According to Dedham, Mass.-based ARC Advisory Group Inc., “India’s manufacturing industry, which is spurring the country's GDP (gross domestic product) growth, is undergoing a major transformation. It is moving away from the growth driven by investment and demand to productivity-linked growth. India’s manufacturing is scaling up and beginning to seek global competitiveness through the wider application of automation and manufacturing IT (information technology). And this trend is contributing to the robust growth of automation and enterprise markets.”
To make use of this situation, the Automation Industry Association of India (AIA), the forum representing industrial automation companies in India, has offered to share its expertise with government and engineering colleges in establishing global working quality Centers of Automation.
“Automation is a well-established technology, both in the manufacturing sector and infrastructure. India’s hopes of emerging as an economic superpower depends a lot on how we groom our engineers to leverage this technology. By transferring global quality learning processes, we can convert a much larger percent of the emerging manpower to more enriching careers,” said Sunil Khanna, President, AIA, while speaking at a recent Industry–Academia Interface meet. The event was part of a recently launched initiative by AIA called Campus Connect.
“Our educational Centers of Excellence are being developed to create new applications rather than be seen as a low-cost substitute to solve routine technical problems,” said M S Vijayaraghavan during the even. Vijayaraghavan is advisor, Information Security, for the Government of India, and executive director for the Society for Electronic Transactions & Security (SETS).
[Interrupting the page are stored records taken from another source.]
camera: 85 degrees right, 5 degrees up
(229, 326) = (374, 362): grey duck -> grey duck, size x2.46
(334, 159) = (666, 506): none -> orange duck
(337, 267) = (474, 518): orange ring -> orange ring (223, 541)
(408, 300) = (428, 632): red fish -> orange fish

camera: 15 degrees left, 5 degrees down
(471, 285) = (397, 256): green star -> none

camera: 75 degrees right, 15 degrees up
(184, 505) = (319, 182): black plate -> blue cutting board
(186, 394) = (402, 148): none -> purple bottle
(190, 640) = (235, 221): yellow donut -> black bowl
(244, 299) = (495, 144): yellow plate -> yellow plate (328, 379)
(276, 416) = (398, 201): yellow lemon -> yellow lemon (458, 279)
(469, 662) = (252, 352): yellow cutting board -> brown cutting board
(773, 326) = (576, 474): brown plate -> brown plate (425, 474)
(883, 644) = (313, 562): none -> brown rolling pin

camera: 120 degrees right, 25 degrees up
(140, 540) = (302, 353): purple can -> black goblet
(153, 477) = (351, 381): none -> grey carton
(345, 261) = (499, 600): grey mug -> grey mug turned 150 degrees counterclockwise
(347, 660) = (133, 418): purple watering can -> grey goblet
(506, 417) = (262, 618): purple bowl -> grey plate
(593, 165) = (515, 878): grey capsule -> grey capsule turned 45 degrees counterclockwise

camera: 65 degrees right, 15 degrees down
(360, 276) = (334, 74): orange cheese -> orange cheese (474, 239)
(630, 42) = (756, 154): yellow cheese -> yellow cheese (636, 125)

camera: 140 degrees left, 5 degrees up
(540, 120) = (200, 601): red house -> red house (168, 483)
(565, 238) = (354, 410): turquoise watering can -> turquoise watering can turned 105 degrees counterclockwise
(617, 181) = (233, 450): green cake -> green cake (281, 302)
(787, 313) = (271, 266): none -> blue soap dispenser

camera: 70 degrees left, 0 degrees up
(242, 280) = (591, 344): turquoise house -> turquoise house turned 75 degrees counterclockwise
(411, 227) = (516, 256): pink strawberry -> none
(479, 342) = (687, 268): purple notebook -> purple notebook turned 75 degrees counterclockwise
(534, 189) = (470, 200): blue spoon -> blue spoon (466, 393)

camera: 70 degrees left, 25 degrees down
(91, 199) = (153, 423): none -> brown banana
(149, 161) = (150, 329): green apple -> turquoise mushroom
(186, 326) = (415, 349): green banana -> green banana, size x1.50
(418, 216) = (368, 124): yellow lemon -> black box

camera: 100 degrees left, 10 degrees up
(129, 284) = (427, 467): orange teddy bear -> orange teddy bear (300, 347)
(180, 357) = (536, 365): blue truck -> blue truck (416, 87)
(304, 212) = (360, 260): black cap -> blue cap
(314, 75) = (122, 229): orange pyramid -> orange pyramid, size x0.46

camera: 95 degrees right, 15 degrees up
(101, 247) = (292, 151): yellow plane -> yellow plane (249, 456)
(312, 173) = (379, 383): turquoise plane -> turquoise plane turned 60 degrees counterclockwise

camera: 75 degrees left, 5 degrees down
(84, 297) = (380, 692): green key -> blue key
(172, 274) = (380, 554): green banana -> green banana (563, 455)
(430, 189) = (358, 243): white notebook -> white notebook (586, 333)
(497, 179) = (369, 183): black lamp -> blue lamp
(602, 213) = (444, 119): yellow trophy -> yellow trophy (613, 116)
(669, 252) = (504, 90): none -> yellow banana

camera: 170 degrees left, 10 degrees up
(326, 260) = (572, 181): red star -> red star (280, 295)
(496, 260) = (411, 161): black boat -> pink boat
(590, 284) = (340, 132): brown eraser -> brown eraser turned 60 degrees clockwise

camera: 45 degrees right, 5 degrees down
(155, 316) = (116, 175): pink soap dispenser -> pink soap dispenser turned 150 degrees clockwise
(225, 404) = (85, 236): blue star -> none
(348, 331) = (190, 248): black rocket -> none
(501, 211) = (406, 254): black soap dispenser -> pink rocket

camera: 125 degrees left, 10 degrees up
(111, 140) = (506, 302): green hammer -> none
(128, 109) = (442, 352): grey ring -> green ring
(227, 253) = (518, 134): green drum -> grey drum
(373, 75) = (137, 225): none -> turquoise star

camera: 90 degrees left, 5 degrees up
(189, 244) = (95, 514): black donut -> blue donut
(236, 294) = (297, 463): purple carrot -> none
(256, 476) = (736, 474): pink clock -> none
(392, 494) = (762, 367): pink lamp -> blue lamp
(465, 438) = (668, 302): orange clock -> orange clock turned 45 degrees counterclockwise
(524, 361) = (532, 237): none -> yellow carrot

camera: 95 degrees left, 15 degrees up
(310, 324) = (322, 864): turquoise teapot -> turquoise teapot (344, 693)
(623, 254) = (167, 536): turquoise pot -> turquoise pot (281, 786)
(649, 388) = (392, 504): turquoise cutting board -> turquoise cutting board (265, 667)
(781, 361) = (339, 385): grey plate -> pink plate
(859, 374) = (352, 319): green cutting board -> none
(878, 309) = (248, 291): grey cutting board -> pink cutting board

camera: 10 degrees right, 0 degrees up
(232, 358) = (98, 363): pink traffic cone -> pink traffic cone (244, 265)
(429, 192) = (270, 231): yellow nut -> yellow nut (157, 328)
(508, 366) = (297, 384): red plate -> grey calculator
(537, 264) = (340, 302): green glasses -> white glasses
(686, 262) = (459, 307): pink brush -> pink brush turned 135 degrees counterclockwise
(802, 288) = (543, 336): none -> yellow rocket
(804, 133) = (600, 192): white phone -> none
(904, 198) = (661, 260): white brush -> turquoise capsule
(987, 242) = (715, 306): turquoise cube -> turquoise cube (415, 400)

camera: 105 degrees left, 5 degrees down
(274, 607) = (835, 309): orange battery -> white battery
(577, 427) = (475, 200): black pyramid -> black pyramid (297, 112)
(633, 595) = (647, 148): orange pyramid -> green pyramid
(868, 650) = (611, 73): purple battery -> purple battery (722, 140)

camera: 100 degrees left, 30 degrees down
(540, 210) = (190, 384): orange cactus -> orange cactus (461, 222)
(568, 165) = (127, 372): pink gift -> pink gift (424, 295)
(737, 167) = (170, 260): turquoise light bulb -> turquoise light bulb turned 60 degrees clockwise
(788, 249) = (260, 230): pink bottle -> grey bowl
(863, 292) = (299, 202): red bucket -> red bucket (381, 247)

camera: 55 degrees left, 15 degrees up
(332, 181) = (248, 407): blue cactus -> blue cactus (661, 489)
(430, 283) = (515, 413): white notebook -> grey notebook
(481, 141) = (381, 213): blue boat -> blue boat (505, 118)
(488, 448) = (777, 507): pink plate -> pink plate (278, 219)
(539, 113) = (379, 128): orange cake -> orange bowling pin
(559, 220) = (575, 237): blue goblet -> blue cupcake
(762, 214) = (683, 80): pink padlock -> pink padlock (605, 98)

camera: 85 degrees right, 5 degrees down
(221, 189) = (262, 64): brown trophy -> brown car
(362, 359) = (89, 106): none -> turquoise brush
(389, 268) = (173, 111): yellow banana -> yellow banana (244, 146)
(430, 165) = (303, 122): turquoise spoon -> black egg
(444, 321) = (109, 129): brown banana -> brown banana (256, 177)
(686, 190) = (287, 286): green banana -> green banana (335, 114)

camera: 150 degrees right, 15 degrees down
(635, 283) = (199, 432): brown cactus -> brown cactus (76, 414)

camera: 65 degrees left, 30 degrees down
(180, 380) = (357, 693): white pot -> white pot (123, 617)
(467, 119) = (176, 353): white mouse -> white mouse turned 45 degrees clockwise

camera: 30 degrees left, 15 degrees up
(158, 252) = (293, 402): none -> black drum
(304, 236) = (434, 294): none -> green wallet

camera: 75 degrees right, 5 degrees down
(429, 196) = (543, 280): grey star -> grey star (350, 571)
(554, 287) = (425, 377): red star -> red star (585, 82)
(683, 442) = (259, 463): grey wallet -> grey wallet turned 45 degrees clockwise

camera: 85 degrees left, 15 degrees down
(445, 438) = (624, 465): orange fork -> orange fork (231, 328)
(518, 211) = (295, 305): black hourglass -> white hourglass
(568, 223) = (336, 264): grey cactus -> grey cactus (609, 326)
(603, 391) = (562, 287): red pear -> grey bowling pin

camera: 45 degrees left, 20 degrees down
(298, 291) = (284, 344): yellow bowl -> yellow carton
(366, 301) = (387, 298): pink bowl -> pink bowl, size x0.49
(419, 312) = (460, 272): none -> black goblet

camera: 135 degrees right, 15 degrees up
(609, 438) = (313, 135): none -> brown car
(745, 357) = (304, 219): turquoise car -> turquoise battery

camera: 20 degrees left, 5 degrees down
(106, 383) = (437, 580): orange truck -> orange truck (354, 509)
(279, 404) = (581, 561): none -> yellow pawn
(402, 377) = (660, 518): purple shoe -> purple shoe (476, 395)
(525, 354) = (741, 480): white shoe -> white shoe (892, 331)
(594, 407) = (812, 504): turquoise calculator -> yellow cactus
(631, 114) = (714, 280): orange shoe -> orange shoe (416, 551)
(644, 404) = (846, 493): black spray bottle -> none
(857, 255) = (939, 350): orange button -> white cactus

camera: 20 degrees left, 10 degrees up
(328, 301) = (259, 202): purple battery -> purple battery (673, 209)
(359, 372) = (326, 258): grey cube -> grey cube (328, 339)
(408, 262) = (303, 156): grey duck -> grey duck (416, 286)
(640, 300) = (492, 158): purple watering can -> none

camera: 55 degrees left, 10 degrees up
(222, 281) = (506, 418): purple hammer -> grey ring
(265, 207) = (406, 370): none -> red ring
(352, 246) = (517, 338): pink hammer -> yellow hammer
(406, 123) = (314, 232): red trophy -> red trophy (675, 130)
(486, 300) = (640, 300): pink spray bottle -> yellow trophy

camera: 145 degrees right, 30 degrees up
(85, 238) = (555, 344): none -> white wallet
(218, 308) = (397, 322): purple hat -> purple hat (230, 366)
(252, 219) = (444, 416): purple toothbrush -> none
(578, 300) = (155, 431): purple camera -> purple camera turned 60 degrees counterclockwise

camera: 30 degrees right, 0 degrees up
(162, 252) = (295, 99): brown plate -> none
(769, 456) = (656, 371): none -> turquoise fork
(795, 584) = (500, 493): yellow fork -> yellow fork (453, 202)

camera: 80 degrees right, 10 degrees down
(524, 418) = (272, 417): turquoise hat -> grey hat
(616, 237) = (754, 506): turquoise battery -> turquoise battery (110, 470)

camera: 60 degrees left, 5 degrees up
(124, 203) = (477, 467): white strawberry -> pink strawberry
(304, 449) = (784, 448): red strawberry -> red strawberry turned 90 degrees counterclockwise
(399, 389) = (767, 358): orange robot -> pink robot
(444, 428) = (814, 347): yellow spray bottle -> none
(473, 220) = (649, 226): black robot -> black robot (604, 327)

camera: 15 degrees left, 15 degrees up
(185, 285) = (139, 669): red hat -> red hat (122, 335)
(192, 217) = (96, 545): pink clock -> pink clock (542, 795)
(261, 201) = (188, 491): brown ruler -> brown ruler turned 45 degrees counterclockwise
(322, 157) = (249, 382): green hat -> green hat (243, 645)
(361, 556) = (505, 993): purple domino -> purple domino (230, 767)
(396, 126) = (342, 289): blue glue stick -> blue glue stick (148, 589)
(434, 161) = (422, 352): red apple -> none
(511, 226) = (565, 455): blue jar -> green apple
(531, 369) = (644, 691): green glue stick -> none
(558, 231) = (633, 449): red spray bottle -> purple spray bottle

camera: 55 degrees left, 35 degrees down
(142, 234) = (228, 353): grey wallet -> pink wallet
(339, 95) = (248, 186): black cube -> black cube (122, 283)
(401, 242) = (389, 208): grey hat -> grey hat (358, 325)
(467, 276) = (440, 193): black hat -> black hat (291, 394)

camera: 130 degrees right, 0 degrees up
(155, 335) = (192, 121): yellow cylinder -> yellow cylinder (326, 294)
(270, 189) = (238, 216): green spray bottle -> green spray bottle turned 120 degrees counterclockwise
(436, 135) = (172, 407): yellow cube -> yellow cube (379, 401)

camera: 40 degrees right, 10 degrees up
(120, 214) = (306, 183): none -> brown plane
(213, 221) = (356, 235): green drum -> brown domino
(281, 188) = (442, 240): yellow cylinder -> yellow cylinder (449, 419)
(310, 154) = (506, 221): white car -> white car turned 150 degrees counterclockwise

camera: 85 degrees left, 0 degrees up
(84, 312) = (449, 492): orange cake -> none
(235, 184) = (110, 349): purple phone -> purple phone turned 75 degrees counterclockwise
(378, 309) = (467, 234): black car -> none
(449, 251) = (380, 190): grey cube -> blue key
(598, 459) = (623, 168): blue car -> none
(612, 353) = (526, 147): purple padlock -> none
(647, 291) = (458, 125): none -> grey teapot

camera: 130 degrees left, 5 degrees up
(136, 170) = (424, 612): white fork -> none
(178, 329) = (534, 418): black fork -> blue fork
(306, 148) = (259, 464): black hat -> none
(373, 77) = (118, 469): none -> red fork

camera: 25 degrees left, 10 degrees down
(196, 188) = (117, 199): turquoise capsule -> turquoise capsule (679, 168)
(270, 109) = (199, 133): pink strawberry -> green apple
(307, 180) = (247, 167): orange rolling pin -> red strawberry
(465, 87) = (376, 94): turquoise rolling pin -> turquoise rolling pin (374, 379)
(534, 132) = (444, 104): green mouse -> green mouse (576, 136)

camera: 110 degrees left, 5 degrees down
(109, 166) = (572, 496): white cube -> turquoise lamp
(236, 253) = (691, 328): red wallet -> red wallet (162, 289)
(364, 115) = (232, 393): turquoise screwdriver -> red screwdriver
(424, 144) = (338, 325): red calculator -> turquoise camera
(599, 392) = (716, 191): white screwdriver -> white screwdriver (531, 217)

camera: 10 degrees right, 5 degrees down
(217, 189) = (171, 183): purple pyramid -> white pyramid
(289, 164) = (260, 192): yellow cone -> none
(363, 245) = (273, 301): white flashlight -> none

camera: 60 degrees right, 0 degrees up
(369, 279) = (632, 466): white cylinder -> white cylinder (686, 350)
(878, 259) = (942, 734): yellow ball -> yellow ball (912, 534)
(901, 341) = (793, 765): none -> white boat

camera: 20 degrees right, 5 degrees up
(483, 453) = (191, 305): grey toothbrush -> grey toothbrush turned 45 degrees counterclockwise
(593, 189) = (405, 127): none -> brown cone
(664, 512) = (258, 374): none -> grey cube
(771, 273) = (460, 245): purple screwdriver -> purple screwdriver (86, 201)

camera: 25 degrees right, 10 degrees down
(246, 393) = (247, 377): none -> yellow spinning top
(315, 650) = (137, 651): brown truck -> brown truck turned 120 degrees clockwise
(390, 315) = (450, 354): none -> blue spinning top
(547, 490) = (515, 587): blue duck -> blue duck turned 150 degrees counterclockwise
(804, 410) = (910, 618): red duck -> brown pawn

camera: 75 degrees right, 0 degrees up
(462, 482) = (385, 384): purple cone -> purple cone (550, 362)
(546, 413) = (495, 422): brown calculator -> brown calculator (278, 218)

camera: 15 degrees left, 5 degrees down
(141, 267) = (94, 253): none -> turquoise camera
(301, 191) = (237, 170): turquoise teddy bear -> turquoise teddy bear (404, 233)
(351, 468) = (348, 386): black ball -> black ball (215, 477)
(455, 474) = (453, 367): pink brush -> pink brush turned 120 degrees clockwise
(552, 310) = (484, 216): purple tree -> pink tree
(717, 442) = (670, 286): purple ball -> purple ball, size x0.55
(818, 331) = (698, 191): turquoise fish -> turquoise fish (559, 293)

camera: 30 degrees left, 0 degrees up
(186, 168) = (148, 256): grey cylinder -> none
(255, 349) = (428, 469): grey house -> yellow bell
It is a fact that automation is reducing the number of manufacturing jobs worldwide, not just in the United States. Those who have lost jobs in manufacturing and automation, say industry observers, often can't easily transition into other careers. But India is well-positioned to outsource tech work, hence creating more jobs, they say.
Since inception, AIA has been working toward the goals of increasing awareness and acceptability amongst users on cutting-edge automation technologies to aid the Indian industry leverage these for greater productivity, efficiency, quality, safety and consistency—parameters that form the key to global competitiveness.
“The association has also taken initiatives to foster best practices within the automation industry by encouraging innovation to promote the cause of Indian industry. Now, we are turning our attention to upgrade the way automation is taught and learned in colleges,” Khanna added.